Recovery under the WPLA requires proof that the unsafe product was the proximate cause of the claimant’s injuries. A plaintiff seeking to recover must also be aware of the common law defenses to what was the cause of injury because the WPLA does not preempt existing common law defenses, including assumption of risk. Although assumption of risk is a damage-reducing factor in strict liability cases, certain classifications of the defense (i.e., express assumption of risk and implied primary assumption of risk) may provide a complete defense in other contexts. Under Washington’s system of “pure” comparative fault, the remaining defenses do not bar recovery, but instead merely reduce the claimant’s recoverable damages
As The Washington Supreme Court has remarked, the entire doctrine of “assumption of risk” is surrounded by much confusion, and has been improperly applied in many cases. Scott v. Pac. W. Mt. Resort, 119 Wn.2d 484 (Wash. 1992) Before statutes were enacted, common law established both assumption of risk and contributory negligence as total bars to recovery. Therefore, it was formerly not critical that the two concepts be carefully distinguished. But with the new comparative negligence and comparative fault statutes, it is important to know the difference between the two, as one shifts the defendant’s duty to the plaintiff (and would completely bar the claim) and the other is essentially contributory negligence (and simply reduces damages). The essential elements of assumption of risk are the plaintiff’s subjective understanding of the risk, voluntary choice to encounter the risk, and willingness to accept that risk.
Under the traditional analysis, the assumption of risk doctrine is divided into four classifications: (1) express; (2) implied primary; (3) implied reasonable; and (4) implied unreasonable. Shorter v. Drury, 103 Wn.2d 645, 655, 695 P.2d 116, cert. denied, 474 U.S. 827 (1985)
Express Assumption if Risk
Express assumption occurs when parties agree in advance that one of them is under no obligation to use reasonable care for the benefit of the other and will not be liable for what would otherwise be negligence. When such a plaintiff is injured by one of the risks for which he or she has agreed to forgo suit, the claim will be barred because that risk was assumed by the plaintiff. The bar of express assumption is based on contract and survives the enactment of comparative negligence statutes. However, such assumption only bars a claim with regard to the risks actually assumed by the plaintiff.

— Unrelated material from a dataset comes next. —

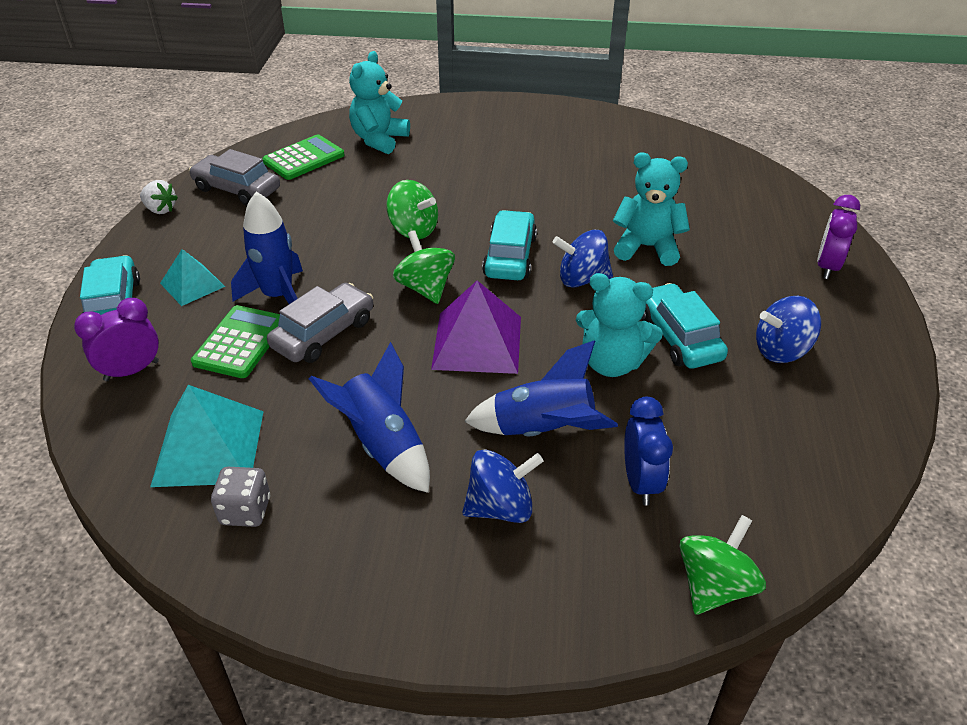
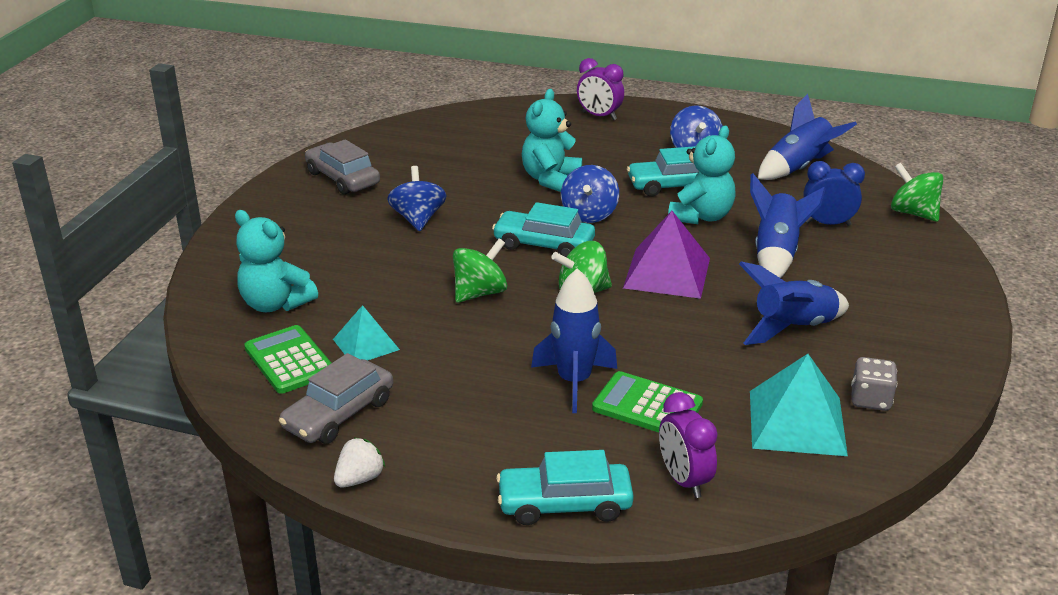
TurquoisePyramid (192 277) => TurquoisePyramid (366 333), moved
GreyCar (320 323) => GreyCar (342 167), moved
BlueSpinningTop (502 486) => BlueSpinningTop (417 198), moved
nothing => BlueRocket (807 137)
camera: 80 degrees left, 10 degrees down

Implied Primary Assumption of Risk
Implied primary assumption of risk arises where a plaintiff has impliedly consented (often in advance of any negligence by defendant) to relieve defendant of a duty to plaintiff regarding specific known and appreciated risks. This is limited to what the specifically defined scope of the assumption, i.e., what risks were impliedly assumed and which remain as a potential basis for liability. For instance, in Scott, the court held that an exculpatory provision signed by the parents sending their child to a ski school that agreed, “to hold the ski school harmless for all claims arising out of the instruction of skiing” barred the parents claim because the language of the purported exculpatory clause contained in the ski school application was sufficiently clear to give notice that the ski school was attempting to be released from liability. Scott v. Pac. W. Mt. Resort, 119 Wn.2d 484 (Wash. 1992)
Implied Reasonable/Unreasonable Assumption of Risk
Implied reasonable or unreasonable assumption of risk may arise when a plaintiff knows about an existing risk created by the defendant’s existing negligence, and yet voluntarily chooses to encounter that risk. Lascheid, 137 Wn. App. at 643, 154 P.3d at 311 (Wn. App. 2007). Implied reasonable assumption of risk is closely related to implied unreasonable assumption of risk– the difference is that while the plaintiff assumed a risk, they acted reasonably in doing so. Shorter v. Drury, 103 Wash.2d 645, 88 L.Ed.2d 70 (1985) For this analysis, the court must engage in careful analysis to delineate whether the plaintiff’s knowledge and conduct rose to the level of having assumed the risk, thereby precluding a claim.Implied unreasonable assumption of the risk provides a defense when a person acts in disregard for their own safety. Unreasonable assumption of risk is subsumed under comparative fault. Consider as an example, a person who runs into a burning building to save their favorite coffee cup. If the plaintiff’s actions were grossly negligent to the point of a wanton disregard for their own safety, then the claim may be barred. By comparison, consider a person who runs into a burning building to save their child, this could be considered a reasonable assumption of risk depending on the analysis of the court.